Now, Dragonspunk — a food justice nonprofit Powell runs with his partner Danielle Calibird — will run the city’s newest farmers market each Thursday from 3 to 7:30 p.m. at 1550 Evans Avenue beginning on June 1. The 15 debut vendors include a slew of fellow Black-owned businesses including bread phenom Rize Up Bakery, Bayview-born-and-raised Mossed Juicery, and East Bay caffeine stars Soul Blends Coffee. Other vendors onboard so far include plant-based pastry-maker Raydiant Vybes, fruit suppliers Medina Berry Farms, and farmers market wunderkind David Upchurch Chocolates. Powell is taking applications for more vendors but wanted to get the project rolling in the meantime. Young people from Enterprise for Youth will be on-site as volunteers, too, creating social media materials Powell hopes resonate with San Franciscans. “We’re creating a vibe,” Powell says. “It’s a farmers market, but it will be curated like a party.”
This farmers market is well-supported by the city stakeholders, too. San Francisco Recreation and Parks are partners, as are Bayview Hunters Point Community Advocates who will also pop-up as vendors.
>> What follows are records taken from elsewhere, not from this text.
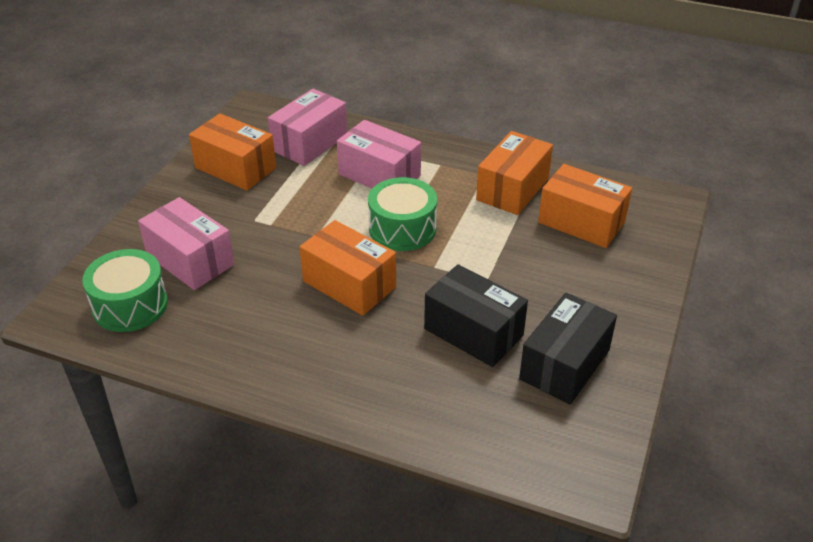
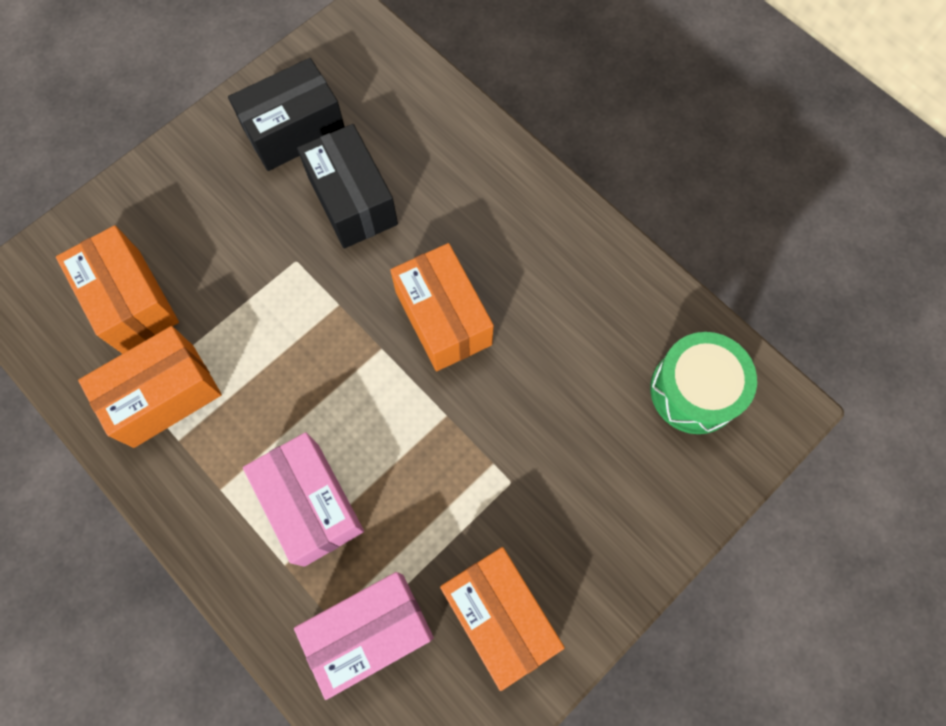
camera: 155 degrees left, 30 degrees up
(190, 260) = (610, 439): pink box -> none
(402, 228) = (339, 383): green drum -> none

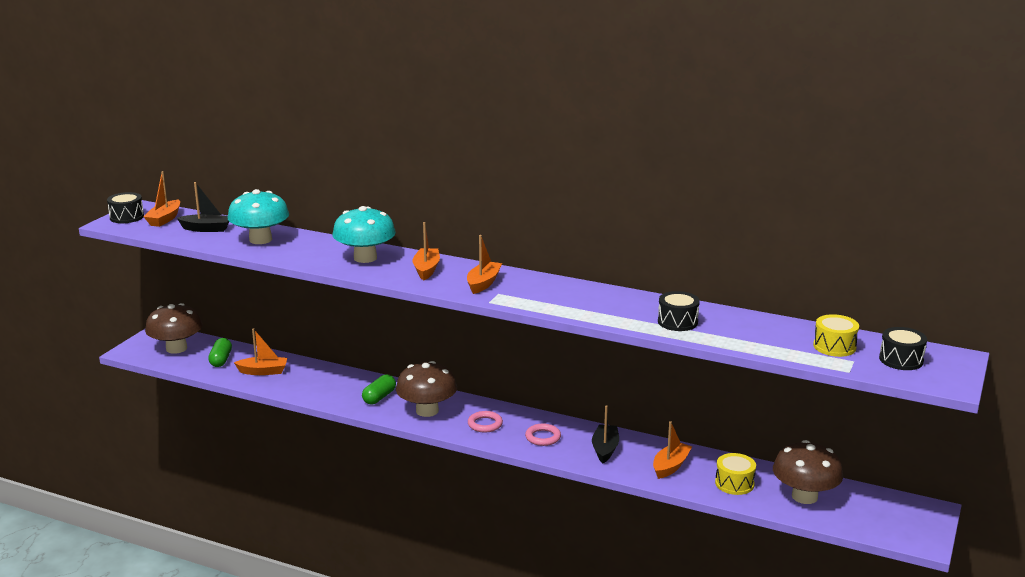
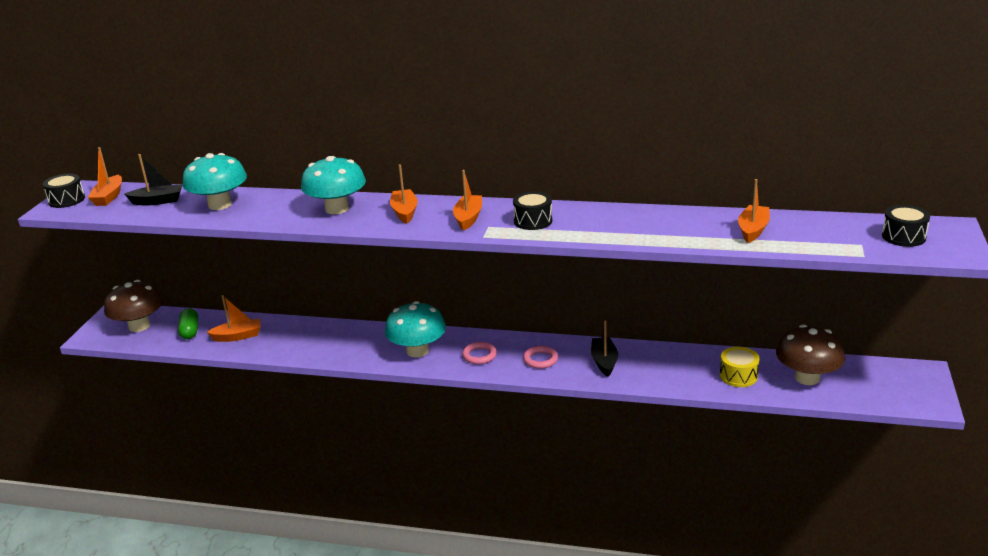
camera: 10 degrees left, 5 degrees up
(379, 397) = (365, 344): green capsule -> none
(427, 411) = (417, 351): brown mushroom -> turquoise mushroom
(670, 466) = (672, 368): orange boat -> orange boat (753, 230)
(677, 322) = (677, 230): black drum -> black drum (533, 221)
(834, 346) = (836, 233): yellow drum -> none

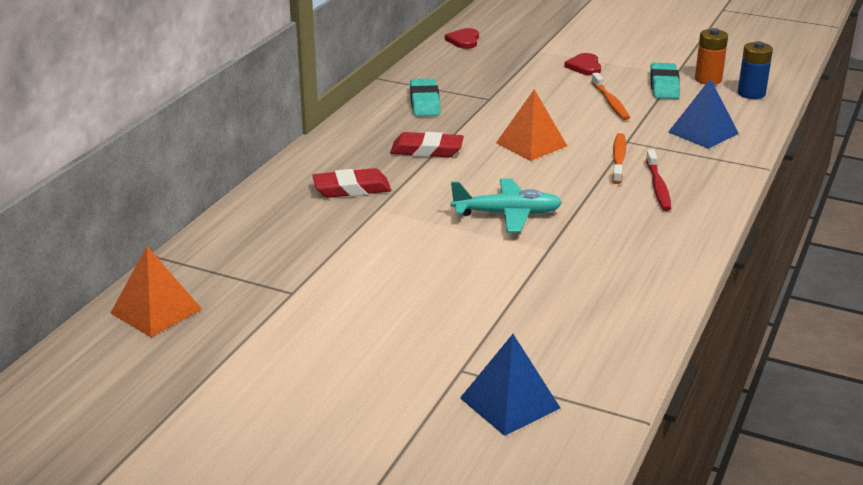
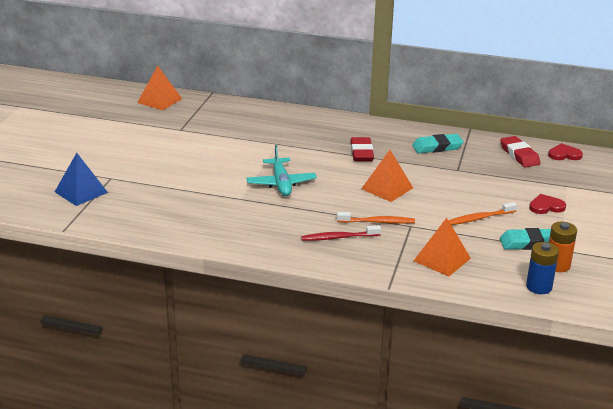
camera: 80 degrees right, 0 degrees up
(352, 189) = (299, 134): red eraser -> red eraser (519, 155)
(703, 133) = (442, 259): blue pyramid -> orange pyramid

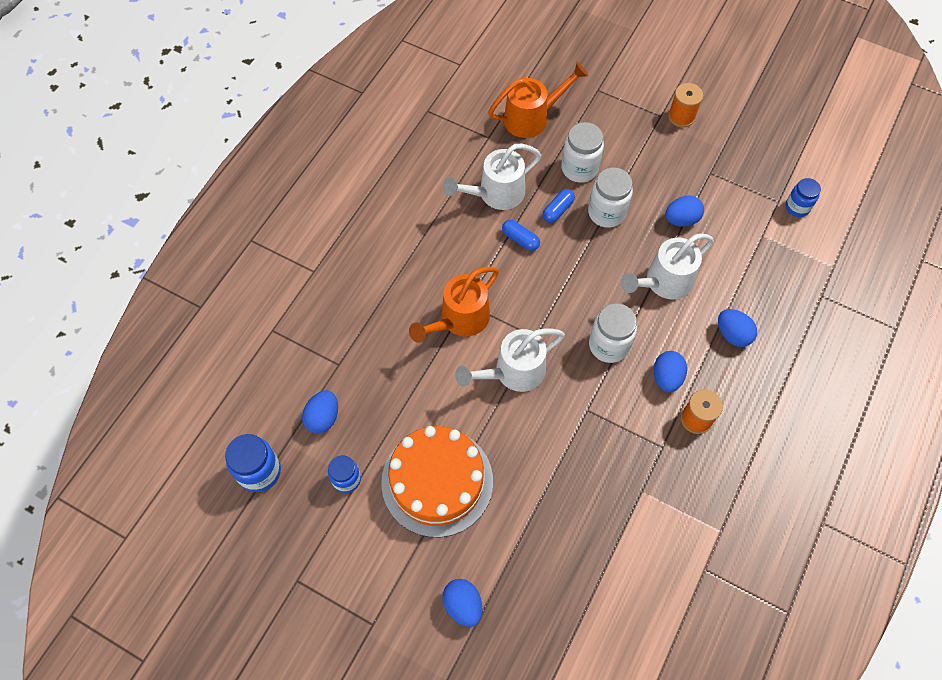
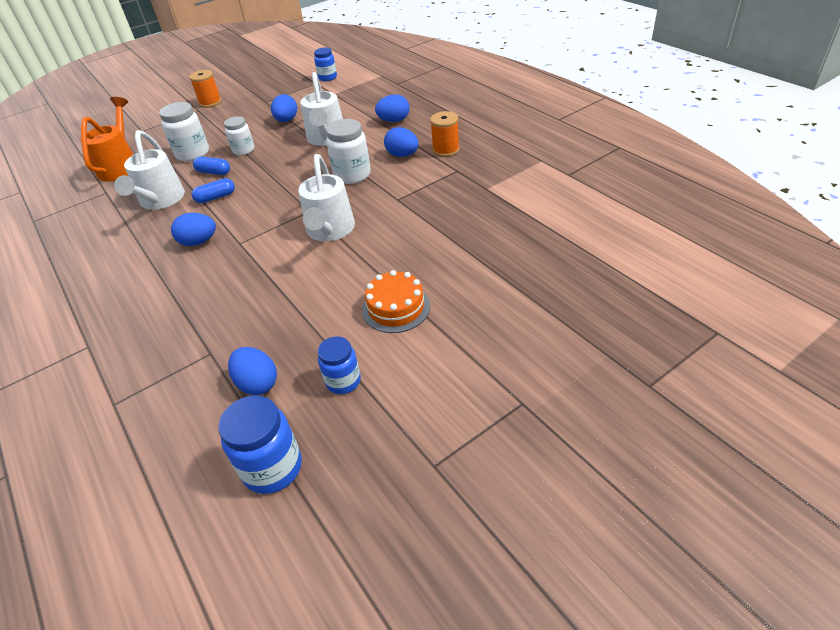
camera: 60 degrees left, 20 degrees down
(437, 481) = (396, 308): orange cake -> orange cake, size x0.55
(459, 320) = (250, 251): orange watering can -> none
(463, 605) = (533, 322): blue egg -> blue egg (199, 242)
(558, 210) = (214, 172): blue capsule -> blue capsule turned 45 degrees counterclockwise
(606, 213) = (243, 150): white jar -> white jar, size x0.66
Powell and Dontaye Ball of Bayview’s Gumbo Social linked up, too, but Powell says Ball is a bit too busy opening the first permanent location of his business to take on another farmers market. “The costs for people who cook on-site are so prohibitive that small-scale producers can barely do it,” Powell says. “And it’s unnecessarily bureaucratic to get certified.” To that point, Powell says District Supervisor Shamann Walton’s office was helpful in pointing him and new vendors to COVID recovery program First Year Free, which was a major boon in getting the market started.
This project is just the latest in Dragonspunk’s dogged food justice spree. In 2021, Powell was approached by the Agricultural Institute of Marin (AIM) after a Chronicle piece detailed his work at his Bayview farm Dragonspunk. His talents lie in microgreen cultivation, and he says the city and farmers markets broadly approached him in an attempt to diversify their agricultural projects. Powell points out that Black people were brought to the country for agricultural labor but were then divested of that land violently and systematically.
Since then he’s led microgreen workshops with James Beard Award-winning chef David Yoshimura of Nisei, taught kids throughout San Francisco Unified School District how to grow their own food, and met Senator Cory Booker to discuss food waste. All those efforts nabbed the attention of international campaign for justice Black Lives Matter, who gave Powell a shoutout on its Instagram for Dragonspunk’s classes on food sovereignty. “No vague platitudes about reparations,” Powell says. “Let’s get down to brass tacks. Let’s make it easy to open in the Bayview.”
Dragonspunk’s farmers market opens at 1550 Evans Avenue on Thursday, June 1 and will run from 3:30 to 7:30 p.m.